Abstract

The connection between personal style and self-expression has emerged as a foundational concept in early studies of personal style blogging, as consistent with the field of fashion theory in general. Yet the kinds of expression facilitated by blogs and the implications of this for style bloggers themselves has yet to be examined. The selves performed on the spaces of blogs are not only articulated through dress, but also through its documentation; selves that flow outwards in an ongoing narrative towards a readership as well as inwards as bloggers creatively think through who they feel themselves to be and how they wish to be seen. The dressed and blogged self, then, becomes a self in dialogue, a self taking shape through performance on the exploratory space of a personal style blog. Starting from a Butlerian conception of performativity, this discussion will explore the possibilities of self-expression on style blogs, focusing in particular on the complex relationship between style bloggers, their blogged selves (or ‘blogging personae’) and their readers. The online performance of selfhood of British blogger Rosalind Jana will be constitute the central case study, demonstrating as it does the creative, intimate and alternative performances of self made possible by blogging.

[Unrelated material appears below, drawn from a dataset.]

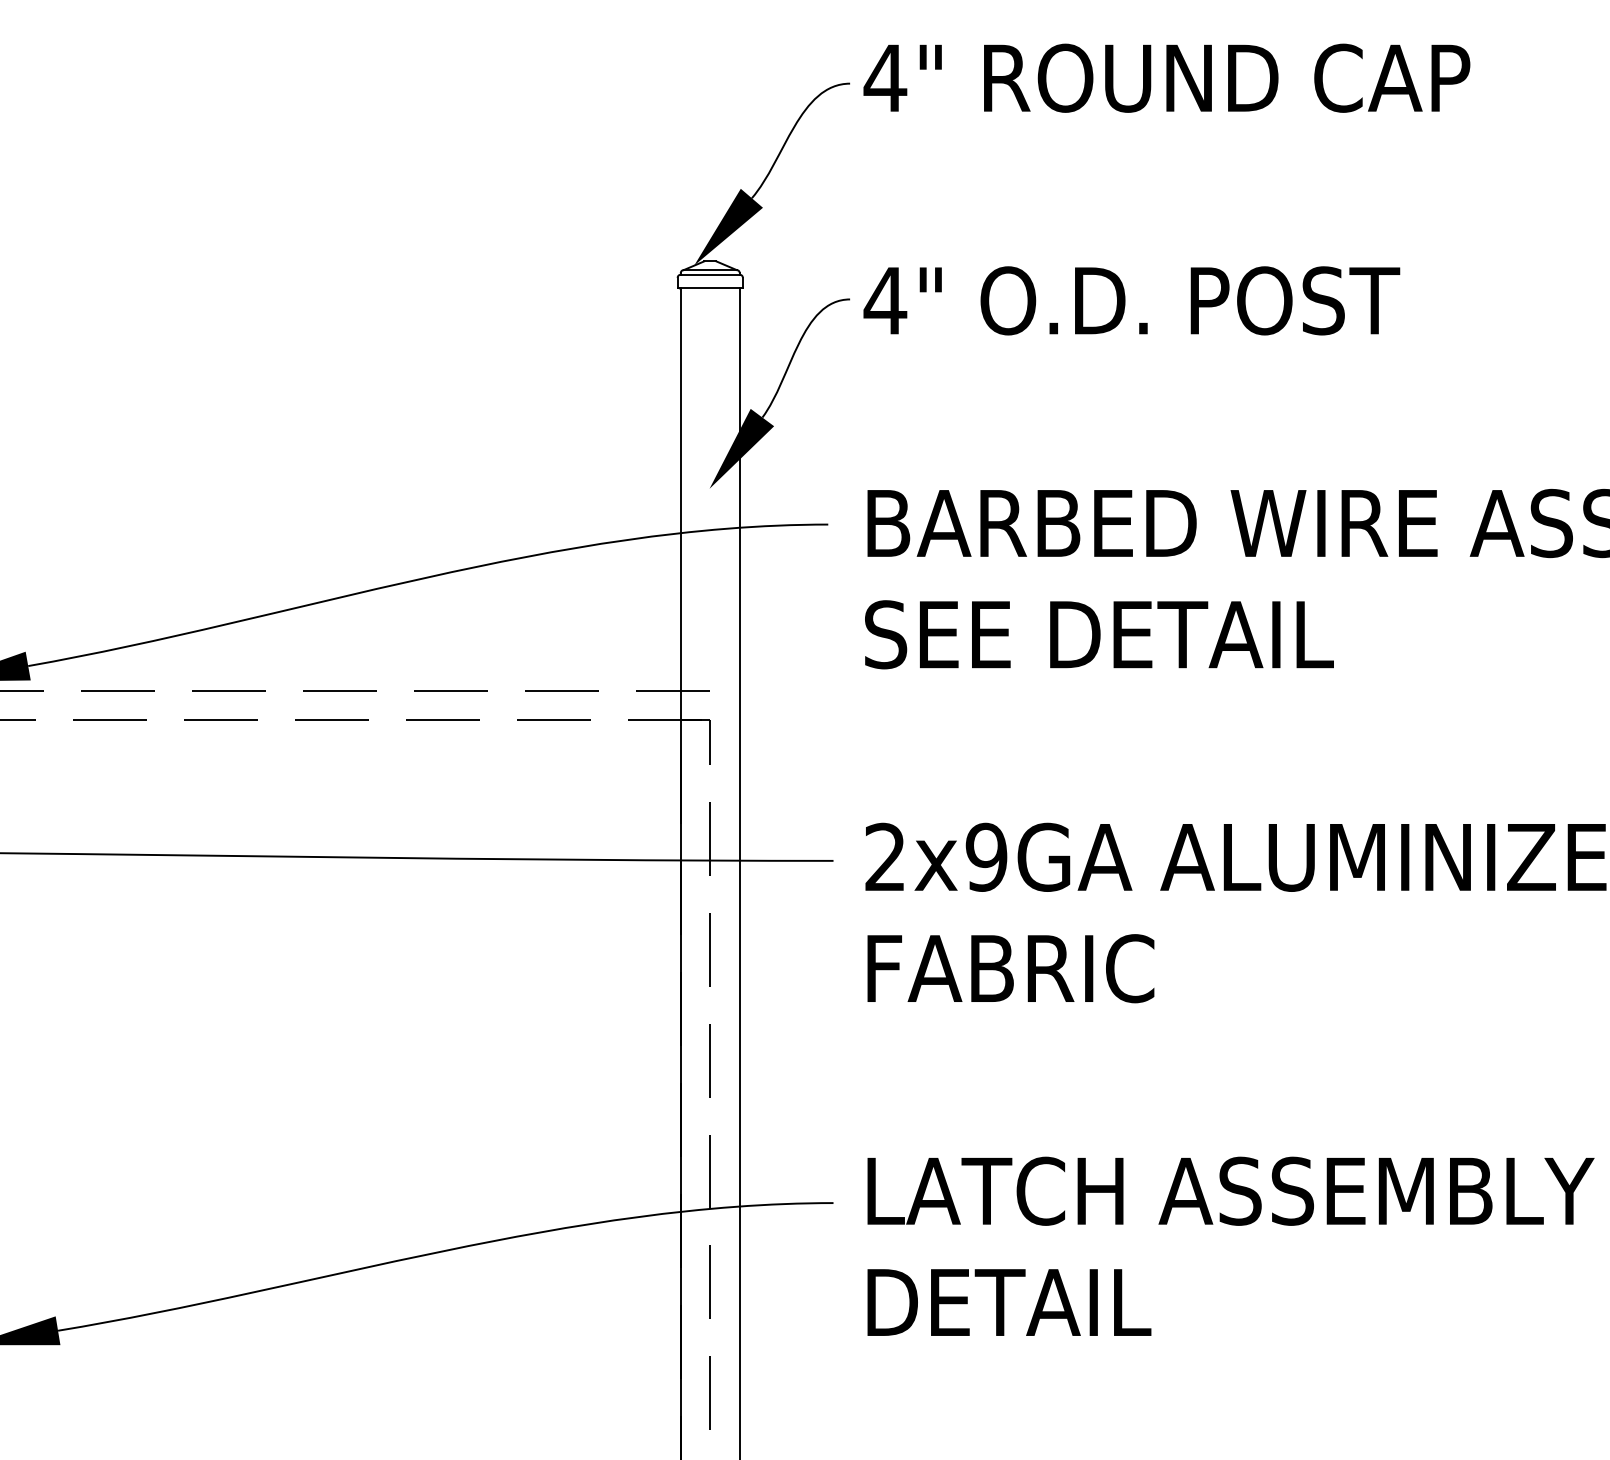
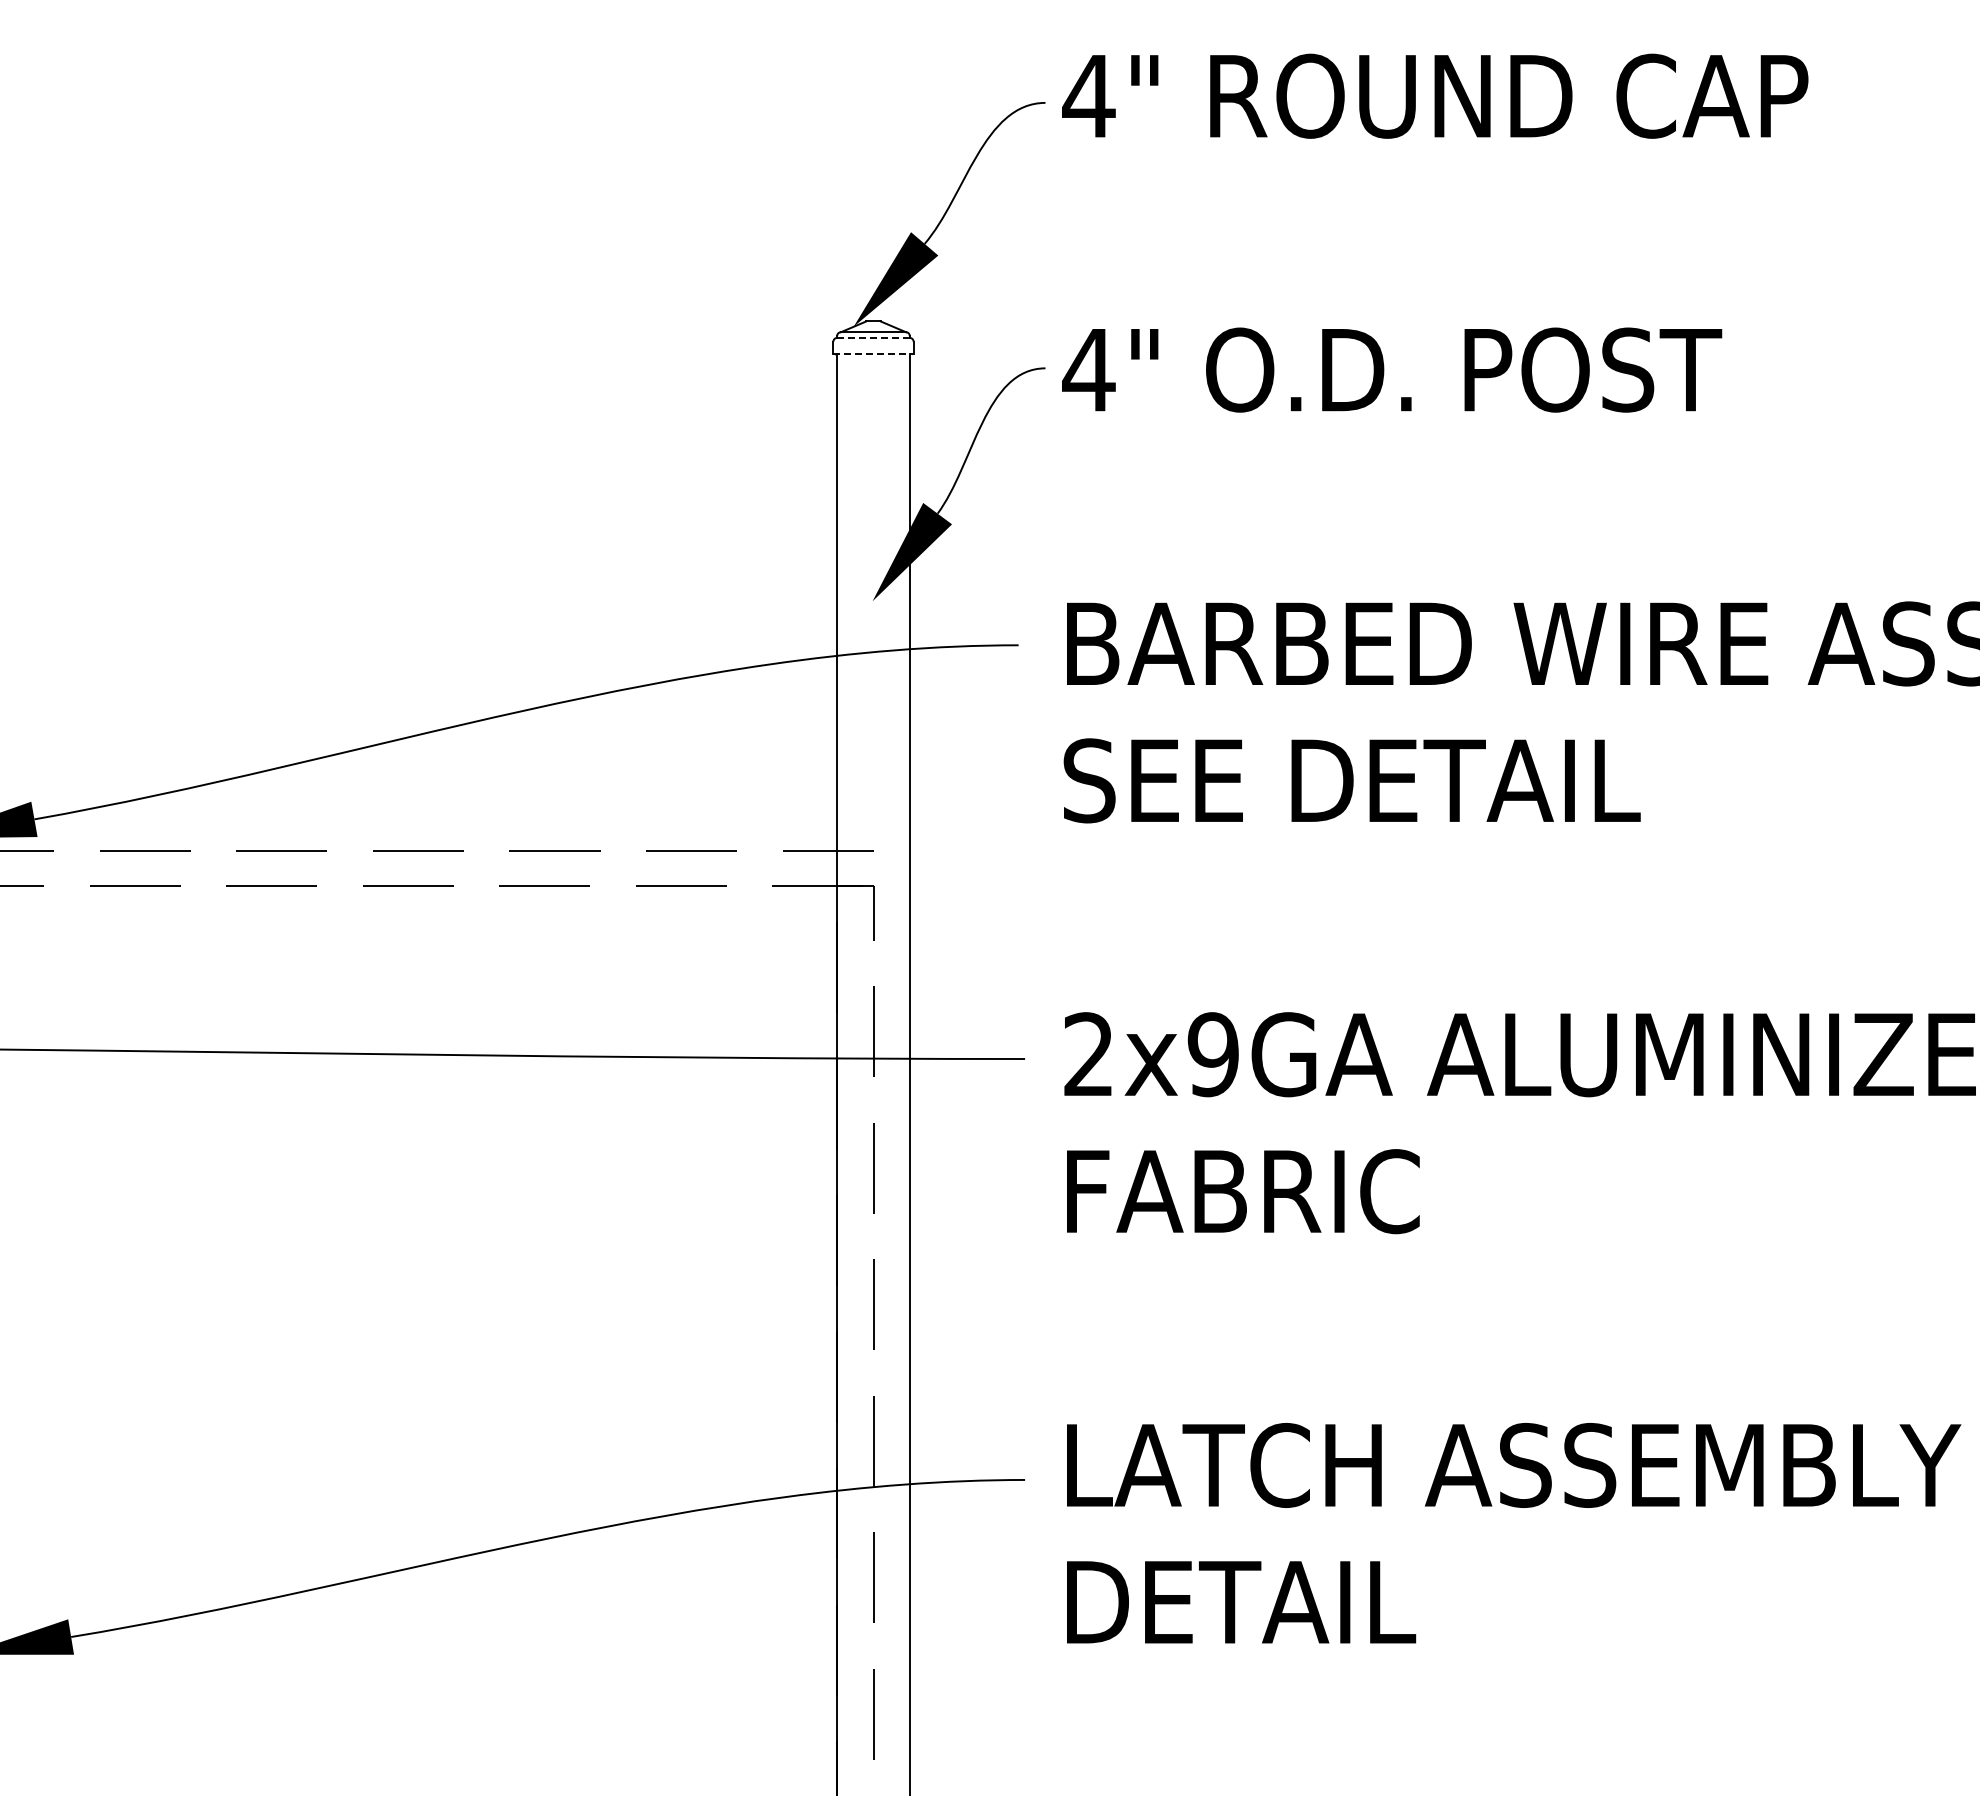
line: (710, 274) -> (873, 337), solid -> dashed
line: (710, 287) -> (873, 353), solid -> dashed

Jana is a blogger who employed styling and photographic angles to conceal and then reveal her severe scoliosis to her readers, later writing in a reflective blogpost that she revealed her condition in ‘the best way I knew– through fashion.’ The role that clothing played as a means through which Jana could both share her scoliosis and ensuing emergency surgery– and engage with it herself– and the response that this blogged revelation evoked from her readers demonstrates the possibilities of style blogging to represent and explore selfhood in ways precluded by offline life.